– Похоже, урок этот усвоен тобою прочно. – Она подула на вилку с куском свинины. – Мне повторить мой вопрос?
– Дело в том, Шивон, что это был никакой не вопрос.
Поразмыслив, она признала, что он прав.
– И тем не менее, – сказала она.
– Ты хочешь, чтобы я ответил?
И дождавшись ее кивка, он пригубил вино. Это было красное чилийское, как она ему сказала. Три фунта бутылка.
– Можно я сначала поем?
– Ты можешь есть и говорить одновременно.
– Это проявление невоспитанности, как всегда говорила мне мама.
– А ты всегда слушался родителей?
– Всегда.
– И свято следовал их советам? – Он кивнул, жуя картофельную кожицу. – Тогда как могло случиться, что мы беседуем за столом?
Ребус глотнул еще вина.
– Ладно. Сдаюсь. Ответом на незаданный вопрос будет: да.
Она ждала, что он скажет что‑нибудь еще, но он опять занялся едой.
– В каком смысле «да»?
– Да, это правда, что я почти ничего не рассказываю о своем армейском прошлом.
Шивон шумно перевела дух.
– Легче разговорить наших клиентов в морге! – Она осеклась и на секунду прикрыла глаза: – Прости, не надо было мне так говорить.
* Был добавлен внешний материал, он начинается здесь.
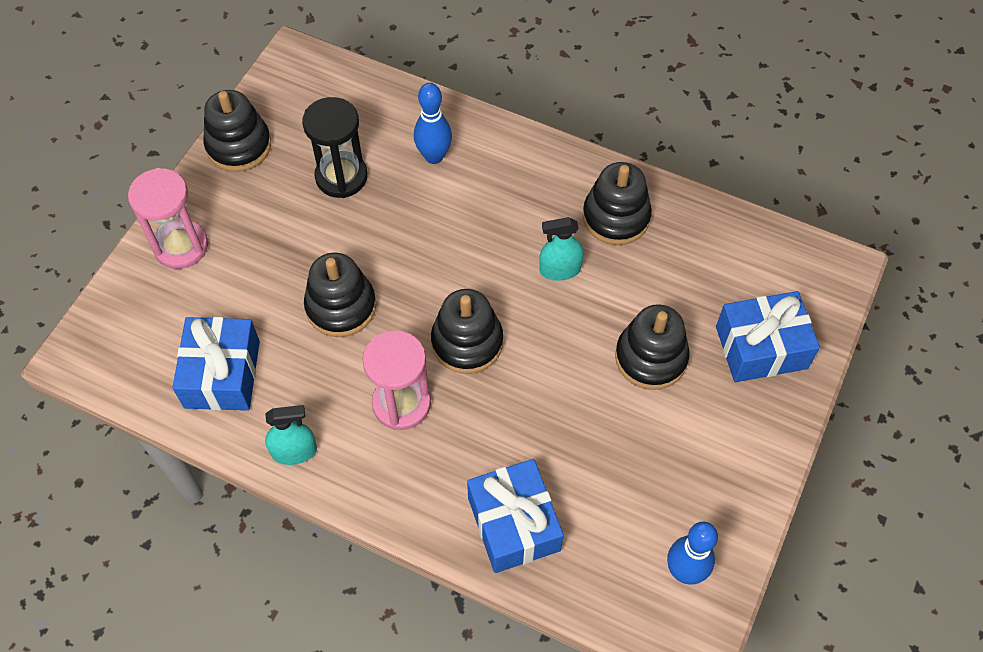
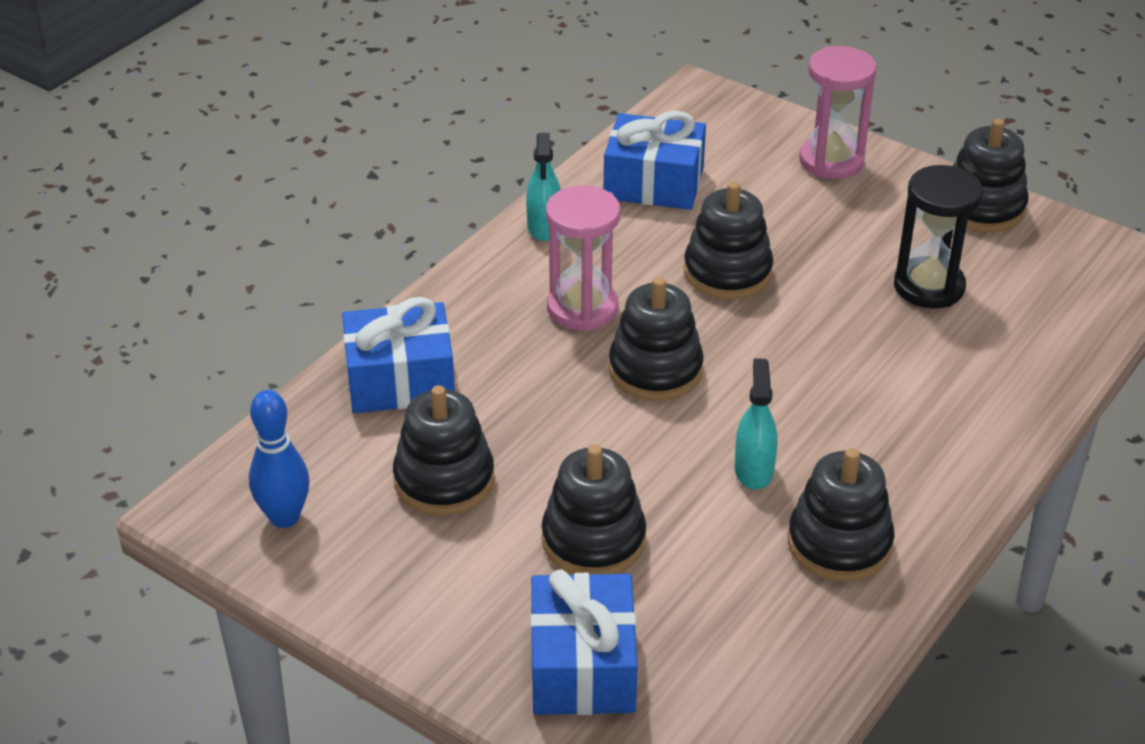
camera: 100 degrees right, 20 degrees down
(434, 156) = (961, 372): blue bowling pin -> none
(617, 466) = (444, 480): none -> black stacking toy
– Ничего. – Однако движения челюстей Ребуса замедлились. Двое из недавних «клиентов» были его близкими людьми – родственник и бывший коллега. Странно воображать их лежащими по соседству на одинаковых металлических поддонах в холодильнике морга. – О моем армейском прошлом могу сказать, что я потратил долгие годы в попытках забыть его.
– Почему?
– По множеству причин. Во‑первых, я не должен был ставить свою подпись под документом о поступлении на службу. Не успел я опомниться, как уже очутился в Ольстере, где стрелял из винтовки в таких же, как я, ребят, вооруженных коктейлем Молотова. Потом эти испытания для ОЛП, на которых я чуть не свихнулся. – Он пожал плечами. – Так что вспоминать особенно нечего.
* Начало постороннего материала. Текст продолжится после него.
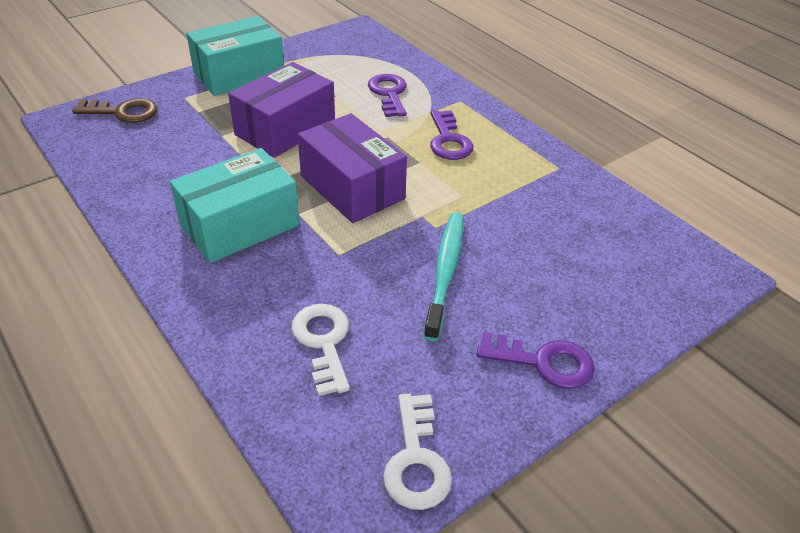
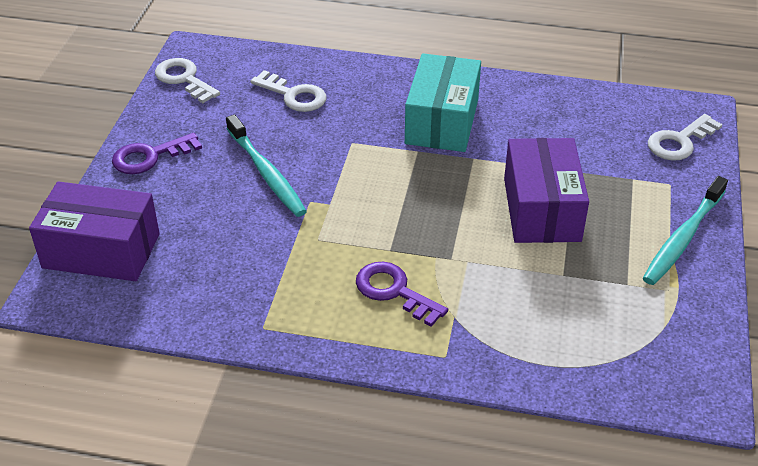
camera: 140 degrees right, 0 degrees up
(123, 112) = (679, 142): brown key -> white key
(239, 74) = (682, 238): turquoise box -> turquoise toothbrush
(352, 187) = (410, 193): purple box -> purple box (101, 251)
(389, 94) = (522, 314): purple key -> none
– А в полицию зачем ты пошел?
Он поднес к губам рюмку.
– А куда бы еще меня взяли? – Он отодвинул подносик и наклонился, чтобы налить себе еще вина. Подняв бутылку, он вопросительно взглянул на Шивон, но она мотнула головой. – Теперь ты знаешь, почему меня не заманишь в армию.
Она взглянула на его тарелку. Большая часть отбивной оставалась нетронутой.
– Ты ешь только овощи?
Он похлопал себя по животу.
– Очень вкусно, но, наверное, я не слишком‑то голоден.
Она секунду подумала.
– Это из‑за мяса, да? Рукам больно, когда режешь отбивную?
Он покачал головой:
– Просто я наелся, вот и все.
Но он видел, что она не поверила ему. Она опять принялась за еду, а он больше налегал на вино.
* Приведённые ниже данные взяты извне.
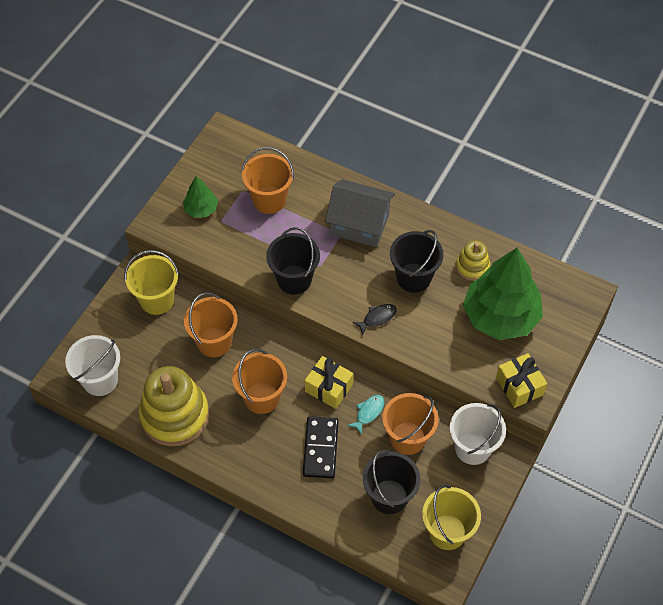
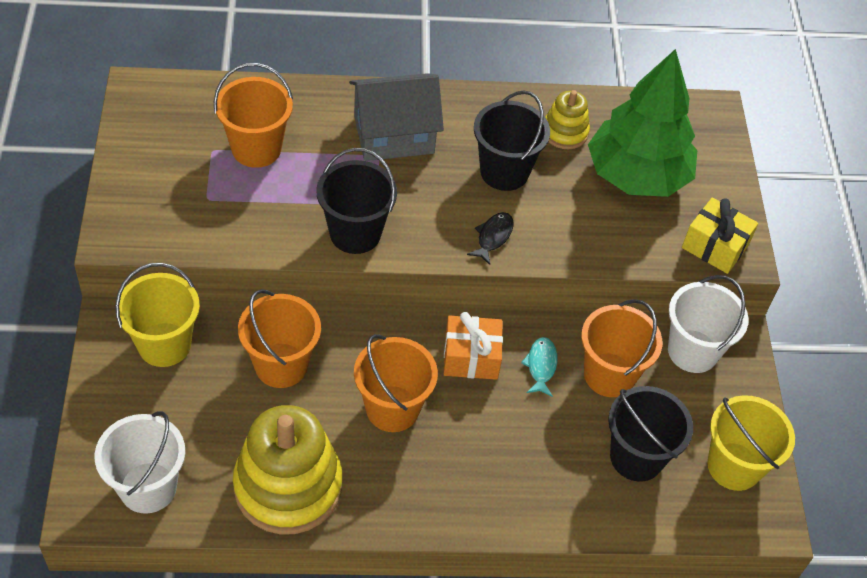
camera: 35 degrees left, 5 degrees down
(201, 209) = (169, 194): green tree -> none
(320, 448) = (512, 438): black domino -> none
(329, 388) = (471, 357): yellow gift -> orange gift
– По‑моему, в тебе есть большое сходство с Ли Хердманом, – наконец заговорила она.
– Более сомнительного комплимента мне не приходилось слышать.
– Окружающие думали, что знают его, а на самом деле не знали. Он много чего таил в себе.
– И в этом он похож на меня?
Она кивнула, выдержав его взгляд.
– Зачем ты отправился домой к Мартину Ферстоуну? У меня есть подозрение, что дело было не только во мне.
– У тебя «есть подозрение»? – Он устремил взгляд на рюмку, разглядывая в ней свое красное колеблющееся отражение. – Но я же знал, что он подбил тебе глаз!
– Что и дало тебе повод пойти поговорить с ним. Но что тебе было от него нужно на самом деле?